When The World’s Greatest Whodunit Writer Disappeared, The Police Were Left Utterly Clueless

On an ice-cold winter evening in 1926 Agatha Christie kissed her daughter goodnight, got into her car and disappeared. This woman, who had created mysteries for a living, was now engulfed in one herself. Decades on, and the incident still baffles people. So, what exactly transpired? Why did Christie feel the need to leave? And, maybe the biggest question of all… Whodunit?

Christie’s disappearance has been fictionalized for a long time now. Writers have offered their own ideas about what made her leave, with some being more serious than others. The 1979 film Agatha, for example, suggested that she had a vendetta against her husband. Meanwhile, a 2008 Doctor Who episode brought alien wasps into the fold.

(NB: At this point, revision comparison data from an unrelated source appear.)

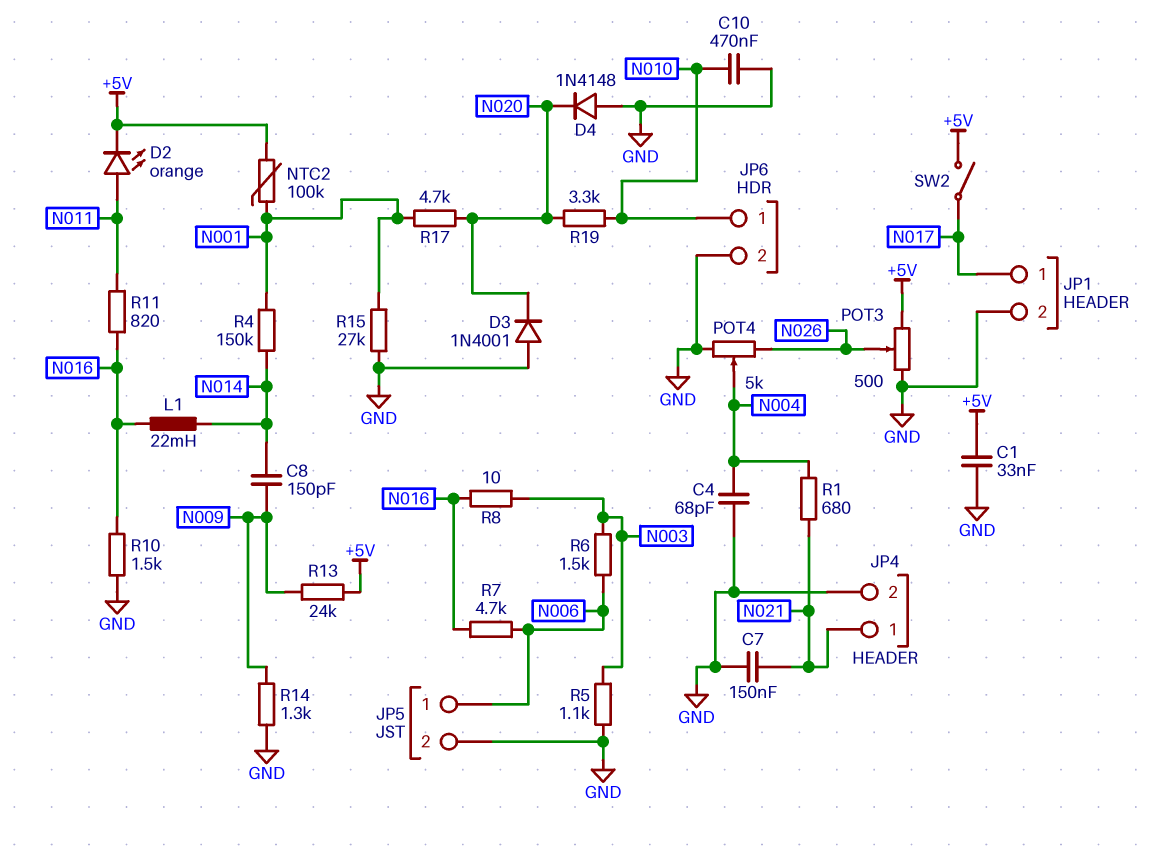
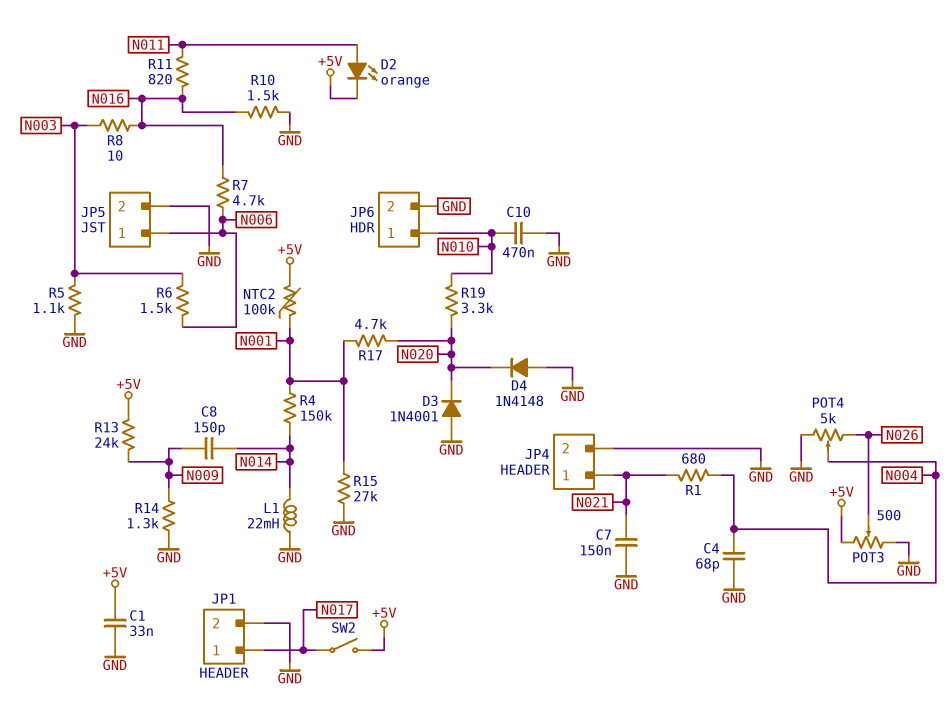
L1: 22mH (N014, N016) -> 22mH (GND, N014)

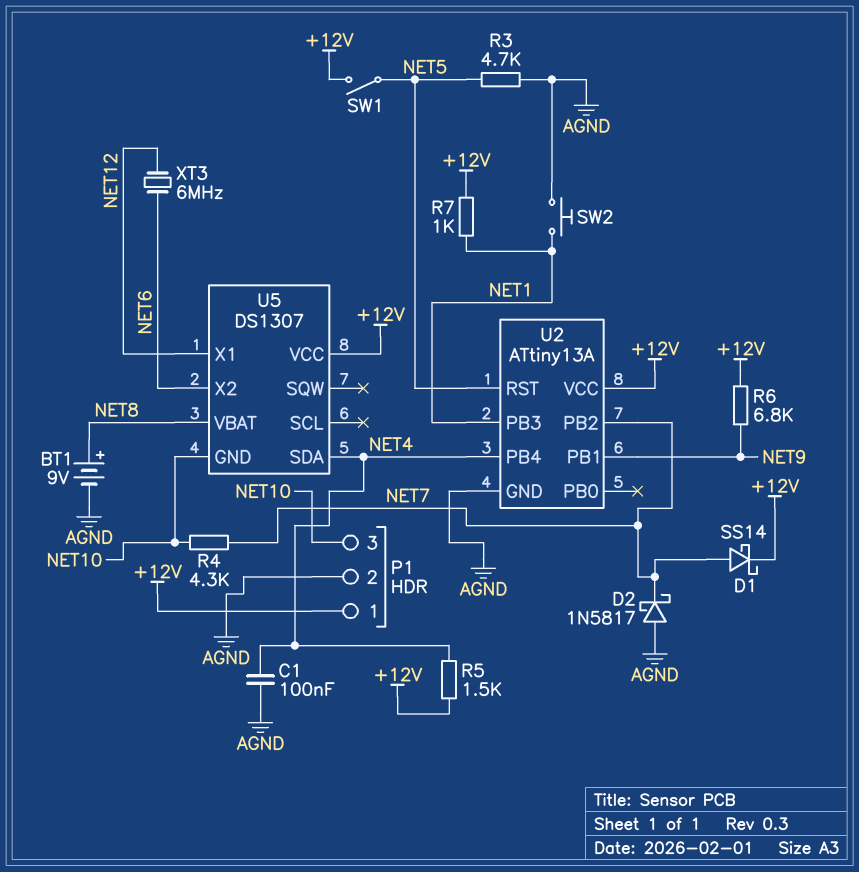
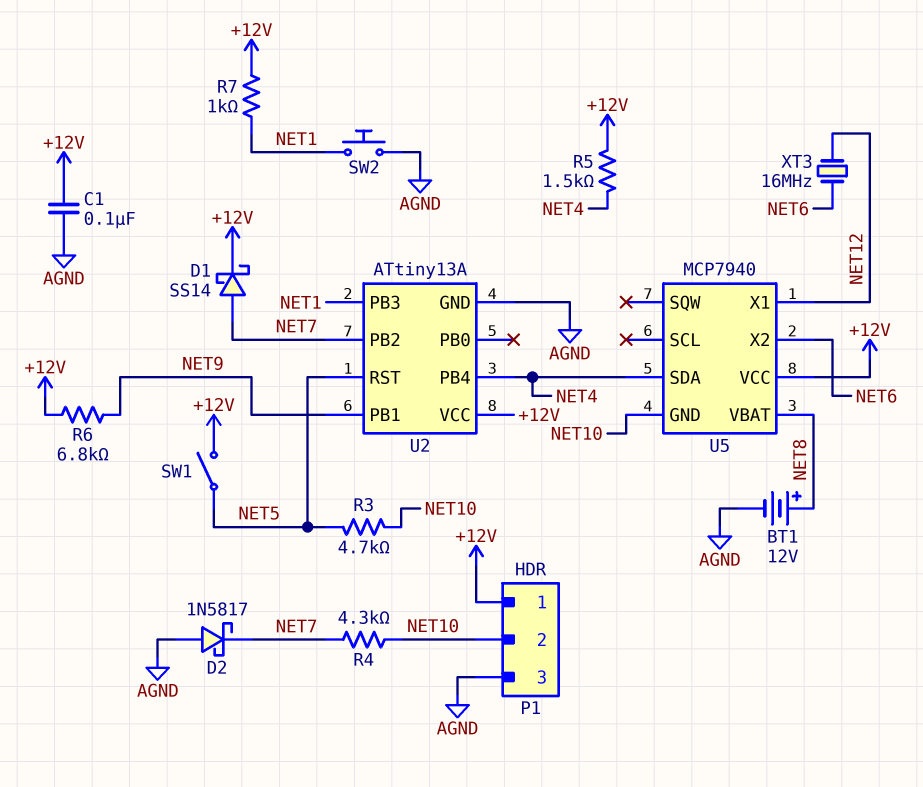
BT1: 9V (plus NET8, minus AGND) -> 12V (plus NET8, minus AGND)
C1: 100nF (AGND, NET4) -> 100nF (+12V, AGND)
P1 pin 2: AGND -> NET10
P1 pin 3: NET10 -> AGND
R3: 4.7k (AGND, NET5) -> 4.7k (NET5, NET10)
U5: DS1307 -> MCP7940
XT3: 6MHz (NET6, NET12) -> 16MHz (NET6, NET12)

Of course, it was much easier in 1929 to fall off the face of the Earth if you wished – assuming, of course, that Christie actually did want to. There was no GPS, no CCTV, no cell phones. Even someone famous, as Christie very much was, could potentially run away and never be found.

Christie was already a renowned crime writer by that point in her life, having previously introduced her iconic Hercule Poirot character back in 1920. Moreover, her sixth novel The Murder of Roger Ackroyd was doing very well. So, it probably hadn’t been money issues making her flee, right?

Perhaps Christie’s personal life held the answer? She married a man named Archie Christie in 1914 – he’s where she got that now-famous last name from, her original one having been Miller. The couple had one child together, a daughter they named Rosalind. Could a mother really just walk out on her own child without ever planning to return?